H2Accelerate tells EU to hold hydrogen targets as 10 nations push back
The hydrogen trucking collaboration says maintaining AFIR's mandatory infrastructure targets is essential for investor confidence, pointing to Germany's oversubscribed €220M scheme as evidence the regulation drives real demand.
The H2Accelerate collaboration - whose members include Daimler Truck, Volvo Group, Hyundai Hydrogen Mobility, TotalEnergies, Linde, and TEAL Mobility - has published a position statement calling on the European Commission to maintain mandatory hydrogen refuelling station targets in the upcoming review of the Alternative Fuel Infrastructure Regulation, or AFIR. The regulation requires EU Member States to deploy hydrogen refuelling stations every 200 km along the TEN-T core road network - the EU's trans-European transport corridors - and in every urban node by the end of 2030.
In November 2025, 10 EU Member States - Estonia, Bulgaria, the Czech Republic, Finland, Hungary, Italy, Latvia, Poland, Romania, and Slovakia - signed a joint declaration calling for the relaxation of AFIR's infrastructure requirements, particularly for heavy-duty vehicles. That declaration was communicated to other Member States at the Transport Council in December 2025, and the Commission opened its formal call for evidence on the AFIR review on 23 March 2026. H2Accelerate's position statement is a direct counter to that push.
Any reduction in ambition, the collaboration says, "risks sending a negative market signal, stalling investment, increasing costs for early movers, and jeopardising Europe's road freight decarbonisation pathway."
Where the funding exists, industry has responded
The collaboration's strongest evidence comes from two Member States that have gone beyond targets and put money behind them. Germany launched a €220 million combined hydrogen station and truck subsidy in January 2026, modelled on the Netherlands' SWiM programme and designed to tackle the chicken-and-egg problem by requiring applicants to bundle station construction with vehicle purchases. By the deadline, the scheme had attracted 526 applications requesting €455 million - more than double the available budget.

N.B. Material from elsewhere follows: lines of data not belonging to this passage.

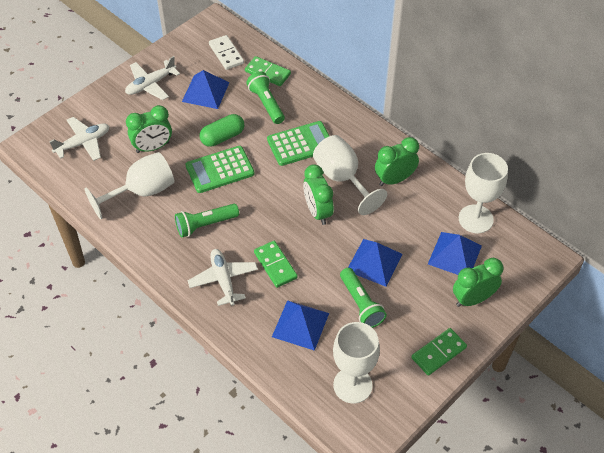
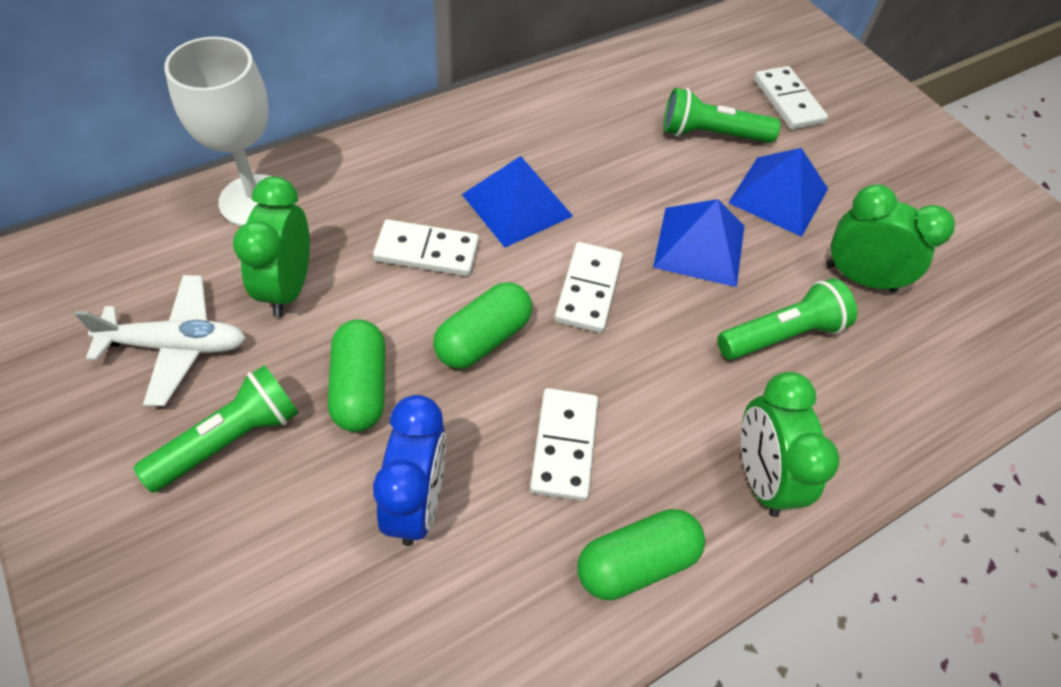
blue clock: 0 -> 1
blue pyramid: 4 -> 3
green calculator: 2 -> 0
green capsule: 1 -> 3
green clock: 4 -> 3
green domino: 3 -> 0
white domino: 1 -> 4
white goblet: 4 -> 1
white plane: 3 -> 1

Of those, 71 were for hydrogen refuelling stations and 455 for vehicles or vehicle fleets. The scheme targets up to 40 public hydrogen stations and around 400 trucks, with funding covering up to 50% of capital expenditure for stations and up to 80% of the additional cost of a hydrogen truck versus a diesel equivalent. Selection results are expected in the second half of 2026.
The Netherlands' SWiM (Subsidy for Hydrogen in Mobility) programme, which inspired the German scheme, has awarded €40 million to eight strategic partnerships - funding four new hydrogen stations, upgrades to four existing stations, and subsidies for 355 hydrogen vehicles, largely heavy goods vehicles with some buses. The Dutch government broadened the programme for 2026 to include mobile hydrogen storage and hydrogen-powered logistics machinery.
The 10 countries pushing for weaker targets are largely those that have not implemented equivalent schemes.
'Not yet on track'
The collaboration acknowledges in its statement that "progress at a pan-European level is not yet on track." Europe had roughly 294 operational hydrogen refuelling stations at the end of 2024, with Germany accounting for more than a third. AFIR requires a station every 200 km along the TEN-T core network, plus coverage in every urban node - a gap that current deployment rates will not close without significant acceleration.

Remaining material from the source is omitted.